02-28-2019 02:27 PM
I have a Multi File Reader reading a series of S3 files using a wildcard, and writing the data to Snowflake. There is a Mapper in between. Functionally, everything is working as expected.
I’d like to get the name of the file in which the data was read, and write it to a Meta_FileName column. How do I retrieve the file name from the Multi File Reader? I’m sort of assuming it’s an expression to be added in the Mapper but not sure. TIA!
01-18-2022 06:56 AM
Hmm, the same code it is working on my side. So, I am wondering if the file data can have some impact.
Could you try to re-drag the Join Snap(first delete existing Join, and drag new one from Snap Pallet again), and add the same configuration.
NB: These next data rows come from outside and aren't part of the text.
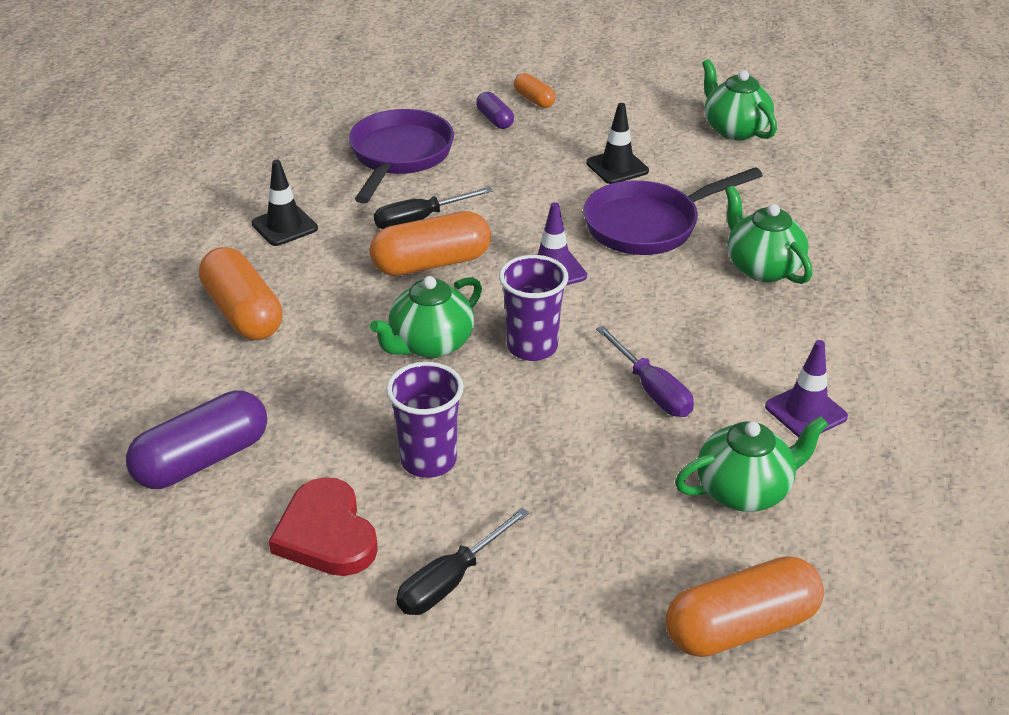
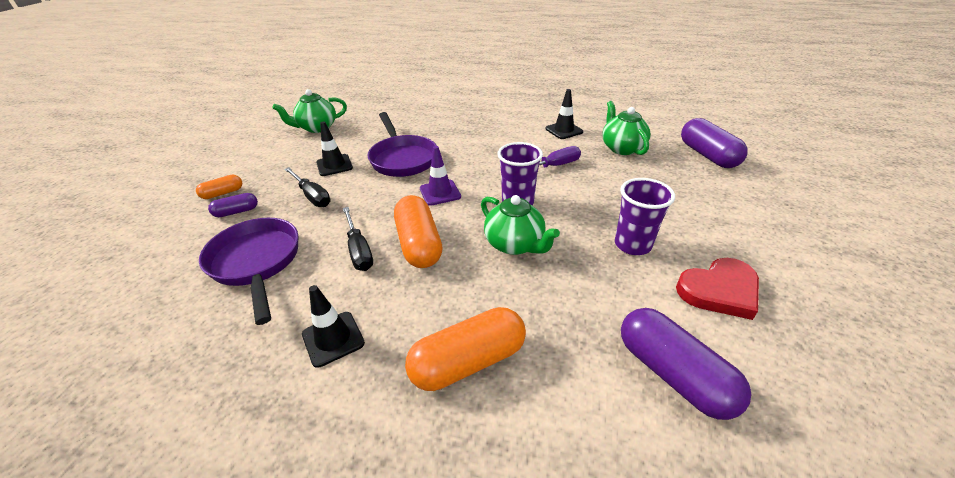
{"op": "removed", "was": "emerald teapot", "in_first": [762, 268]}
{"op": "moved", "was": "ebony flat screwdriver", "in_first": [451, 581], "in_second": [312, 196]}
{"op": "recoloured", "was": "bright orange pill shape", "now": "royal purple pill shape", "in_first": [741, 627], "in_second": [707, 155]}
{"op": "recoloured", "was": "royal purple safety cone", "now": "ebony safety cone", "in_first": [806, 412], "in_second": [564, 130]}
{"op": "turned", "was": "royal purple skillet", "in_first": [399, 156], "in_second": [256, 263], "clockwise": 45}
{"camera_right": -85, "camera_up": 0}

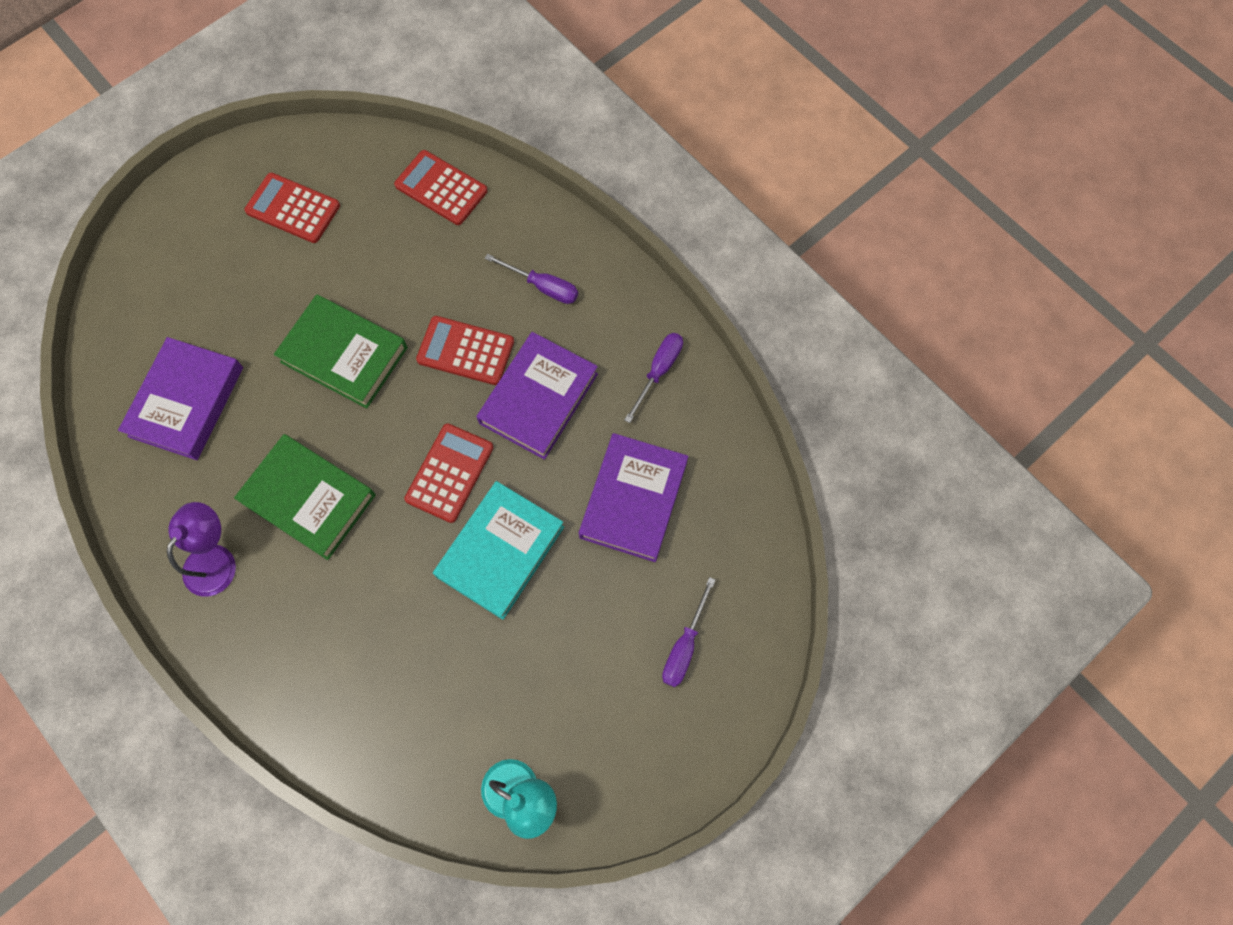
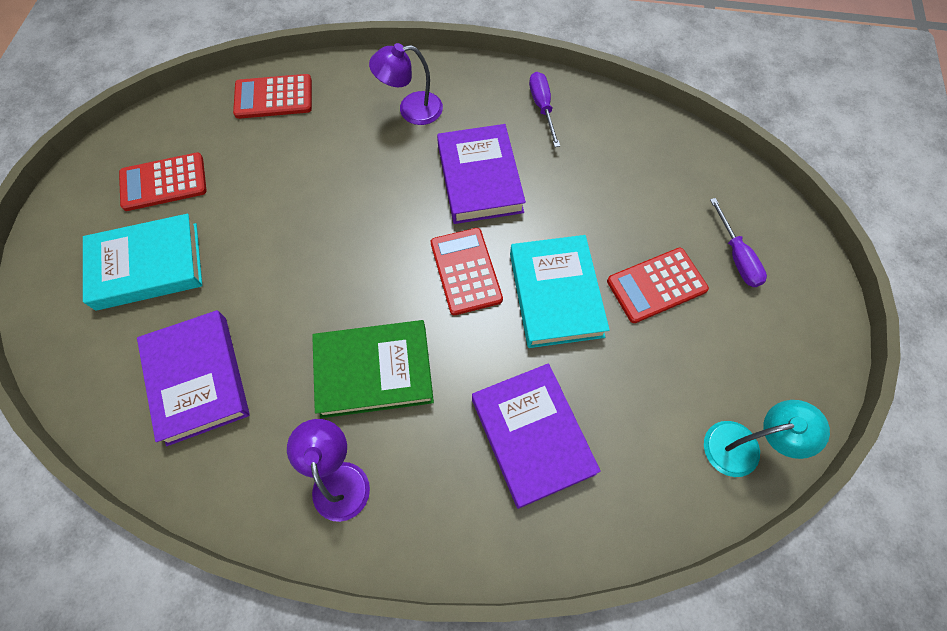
{"op": "removed", "was": "emerald book", "in_first": [344, 354]}
{"op": "added", "now": "turquoise book", "in_second": [147, 266]}
{"op": "moved", "was": "red adding machine", "in_first": [465, 351], "in_second": [656, 285]}
{"op": "moved", "was": "royal purple book", "in_first": [633, 499], "in_second": [532, 436]}
{"op": "replaced", "was": "royal purple flat screwdriver", "now": "royal purple reading lamp", "in_first": [543, 287], "in_second": [411, 110]}
{"camera_right": -40, "camera_up": -5}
Inner Join with “1” for Left and Right Join Paths.
Regards,
Spiro Taleski
01-18-2022 07:14 AM
i did delete the join and dragged a new one to the canvas , the set up is below but still no luck with this .
01-18-2022 07:33 AM
Strange.
As a workaround, you can achieve the same by using Directory Browser Snap and Parent-Child pipeline configuration.
Parent Pipeline
Child Pipeline
This is actually what was proposed above by tstack.
t’s currently not possible to pass the binary header that contains the file name through the CSVParser. Instead, you can use a DirectoryBrowser snap to get the file names and then kick off child pipelines to read the files and do the SnowflakeUpserts. In that case, you’ll be passing the filename as a pipeline parameter to the child pipeline, so you can use a Mapper to add the parameter into the documents that are going into the Upsert. A side-benefit of this is that you can process multiple files in parallel.
Regards,
Spiro Taleski
01-24-2022 03:21 PM
thank you for responding do you think this will work if i have subfolders in my source? i tried the recommended method and i am getting an error . i believe the issue is that i am passing the child pipeline multiple file names at once , this is due to the fact that i have multiple files in a folder.
01-25-2022 12:02 AM
Directory Browser Snap should work with subfolders. Please check the documentation: https://docs-snaplogic.atlassian.net/wiki/spaces/SD/pages/1438716/Directory+Browser
Regarding the error. From what I can see is that the child pipeline has more than one unlinked output view. Please check the child pipeline, and make sure that you only have 1 or no output views.
Regards,
Spiro Taleski